Thread overview
D system call
Jul 06, 2003
Andrew Edwards
Jul 06, 2003
Dario
Jul 08, 2003
Andrew Edwards
Jul 08, 2003
Dario
Jul 08, 2003
Sean L. Palmer
July 06, 2003
I have a program I would like to execute from within another! How would I accomplish this in D?

Here's the equivalent code in C++:

#include <cstdlib>
int main()
{
  std::system("some_program");
}


July 06, 2003
try this:
extern(C) int system(char*);
int main()
{
system("some_program");
return 0;
}

>I have a program I would like to execute from within another! How would I accomplish this in D?
>
>Here's the equivalent code in C++:
>
>#include <cstdlib>
>int main()
>{
>  std::system("some_program");
>}


July 08, 2003
"Dario" <Dario_member@pathlink.com> wrote...
> try this:
> extern(C) int system(char*);
> int main()
> {
> system("dmd -O scopy");
> system("scopy2.d");
> return 0;
> }

Thanks, that does the trick!

However, since I'd much rather speak my native tongue! Is there a way to say this  natively in "D"?

Andrew


July 08, 2003
>> try this:
>> extern(C) int system(char*);
>> int main()
>> {
>> system("dmd -O scopy");
>> system("scopy2.d");
>> return 0;
>> }

> Thanks, that does the trick!
>
> However, since I'd much rather speak my native tongue! Is there a way to say this  natively in "D"?
>
> Andrew

Phobos has no function to execute programs actually.
I'd like file.d to provide an execute() function beside read() and write().

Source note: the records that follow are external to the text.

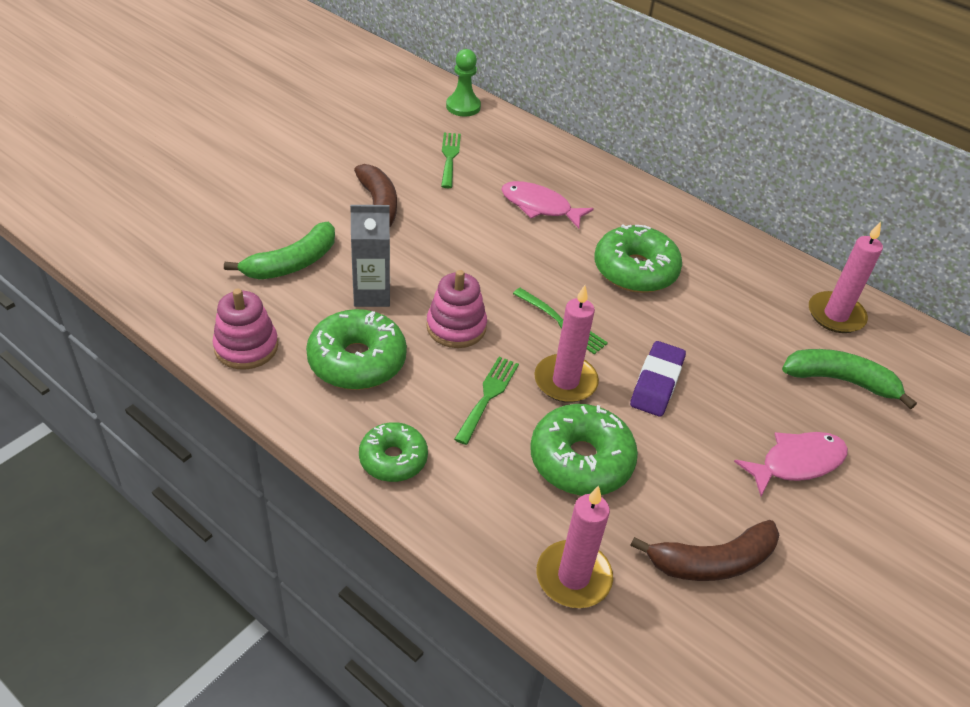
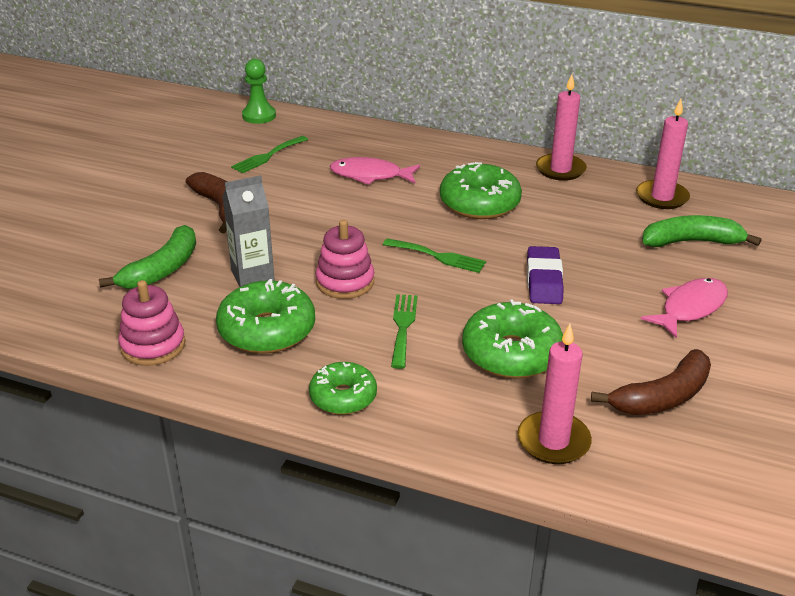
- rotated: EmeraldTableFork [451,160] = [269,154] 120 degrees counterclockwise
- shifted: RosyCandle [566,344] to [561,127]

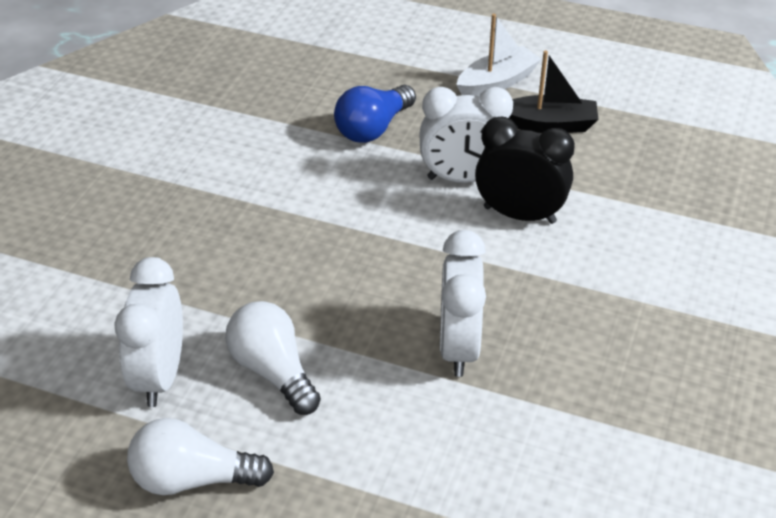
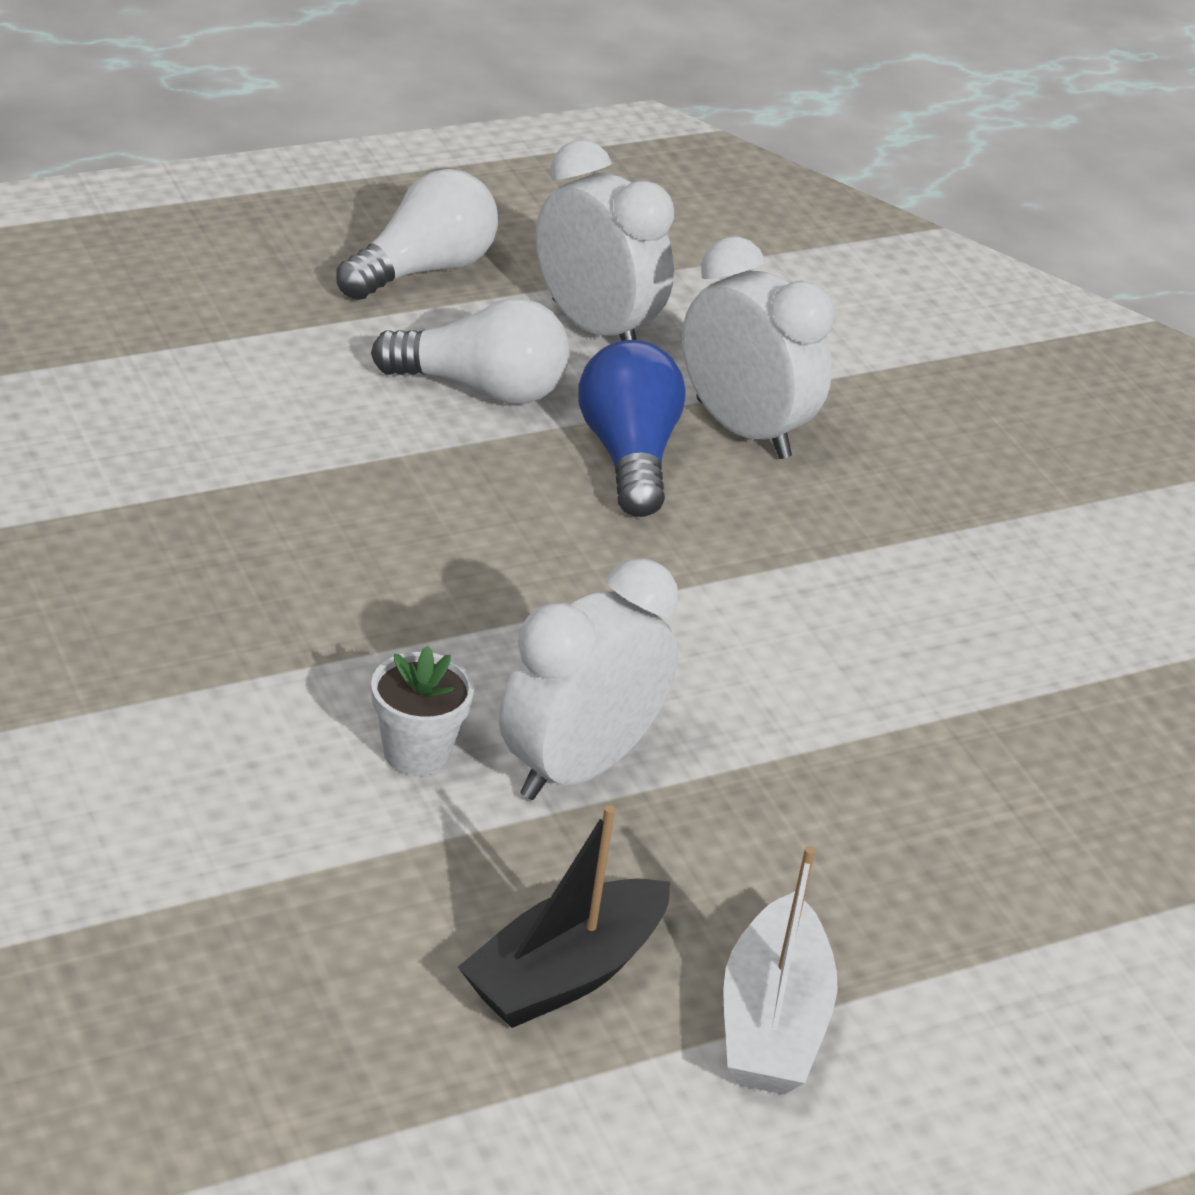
- shifted: BlueLightBulb [375,114] to [632,428]
- shifted: WhiteClock [463,303] to [758,347]
- swapped: JetBlackClock [525,170] to WhitePlantPot [422,711]

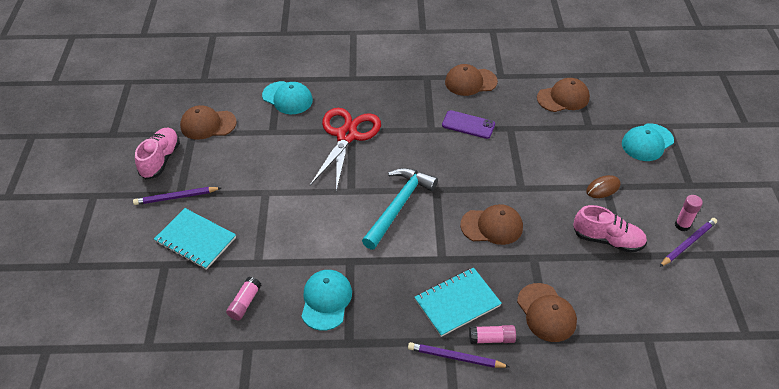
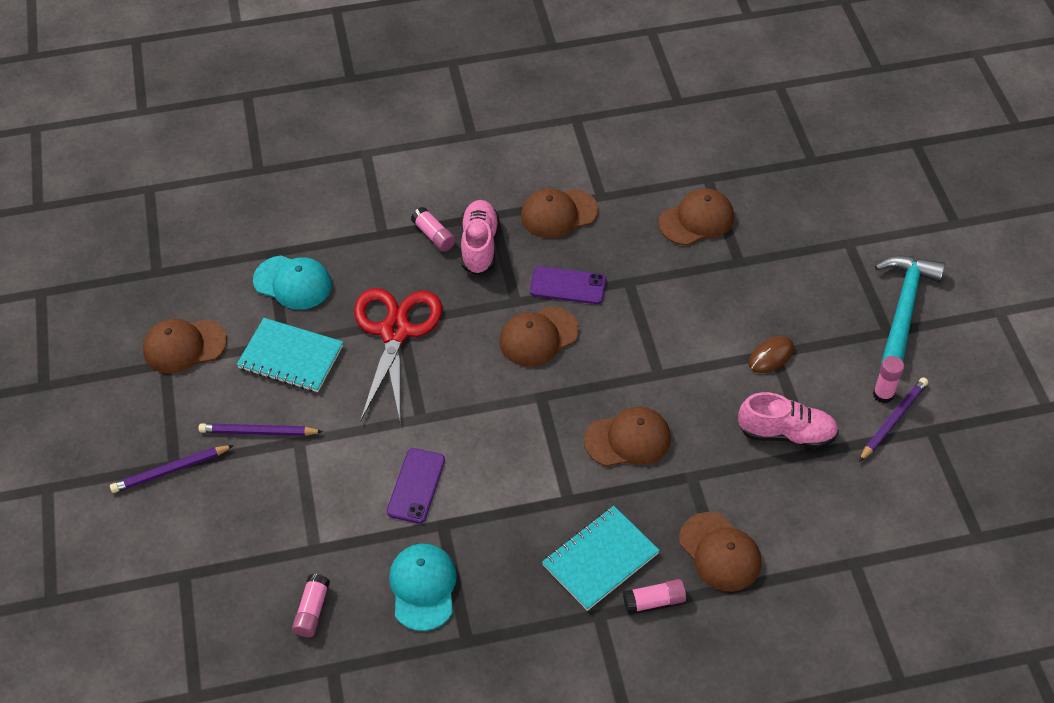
- shifted: RosySneaker [157,153] to [480,237]
- shifted: TealNotepad [195,239] to [289,355]
- shifted: TealHammer [400,208] to [910,310]
- shifted: PurplePencil [459,355] to [261,429]
- gone: TealPeakedCap [648,142]
- new: PurpleMobilePhone [416,486]
- new: RosyStickOfGlue [433,229]
- new: BrownPeakedCap [539,336]

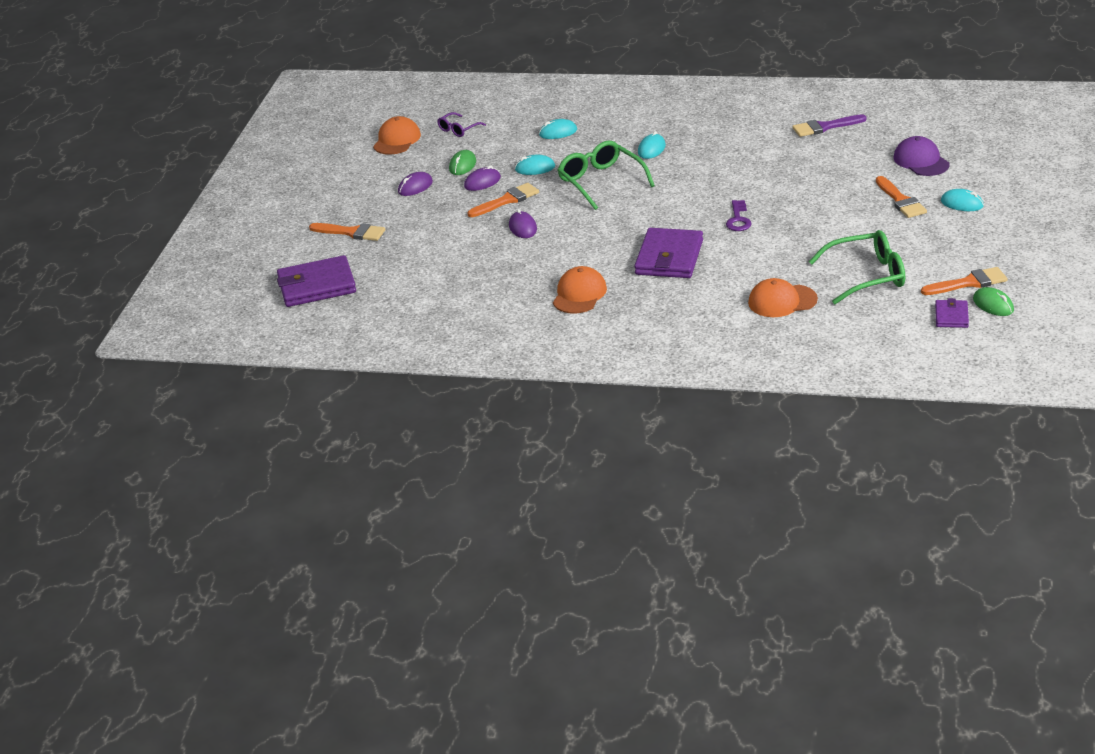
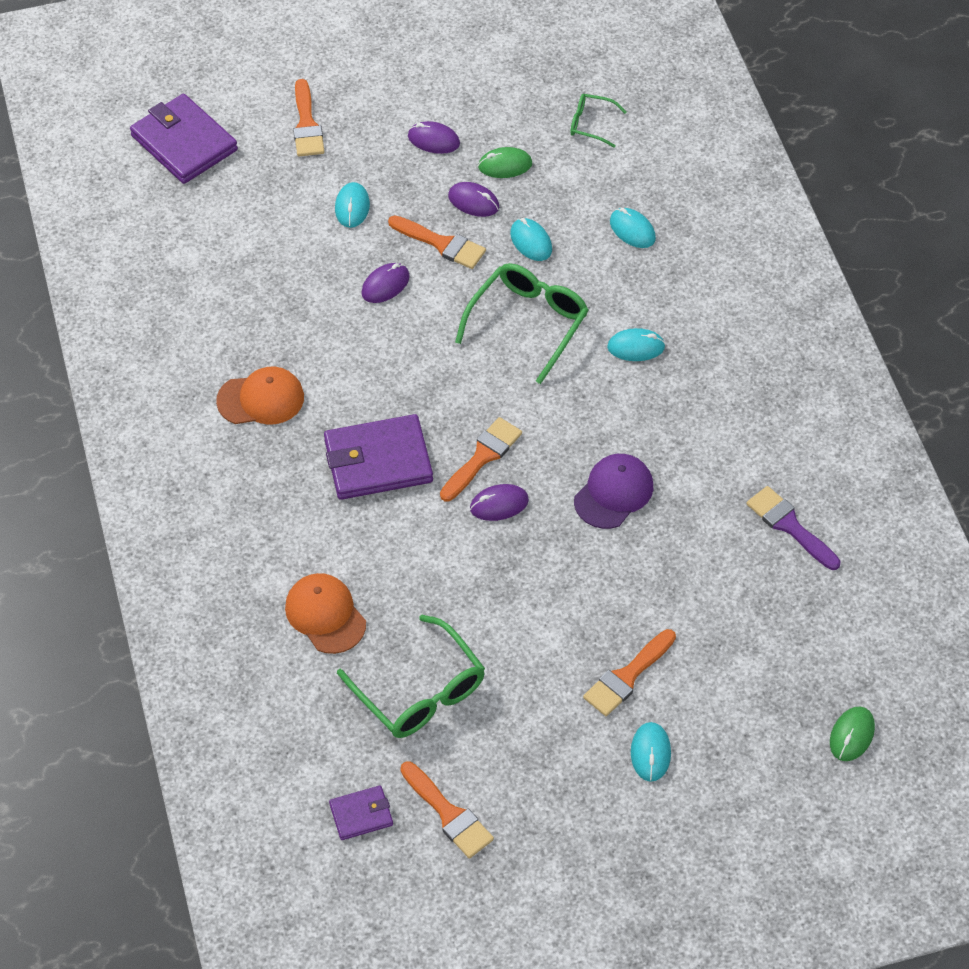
- gone: BrightOrangePeakedCap [397,135]
- repainted: PurpleGlasses [461,124] to EmeraldGlasses [598,121]
- swapped: PurpleKey [738,215] to PurplePcMouse [499,502]
- shifted: PurplePeakedCap [921,156] to [613,491]
- shifted: EmeraldPcMouse [993,301] to [852,733]
- new: TealPcMouse [352,205]
- new: BrightOrangePaintBrush [481,459]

Anyway, if you don't want to use the C standard library and you're running Windows you can use CreateProcess instead, but using it is very awkward.


July 08, 2003
In C world this function would be in <process.h>, not <file.h>, but perhaps execute() could alternatively take a file object instead of a pathname.

It's pretty important to have this;  depending on the OS command line syntax makes you system dependant.

Sean

"Dario" <Dario_member@pathlink.com> wrote in message news:bee9ja$2mu8$1@digitaldaemon.com...
> >> try this:
> >> extern(C) int system(char*);
> >> int main()
> >> {
> >> system("dmd -O scopy");
> >> system("scopy2.d");
> >> return 0;
> >> }
>
> > Thanks, that does the trick!
> >
> > However, since I'd much rather speak my native tongue! Is there a way to
say
> > this  natively in "D"?
> >
> > Andrew
>
> Phobos has no function to execute programs actually.
> I'd like file.d to provide an execute() function beside read() and
write().
>
> Anyway, if you don't want to use the C standard library and you're running Windows you can use CreateProcess instead, but using it is very awkward.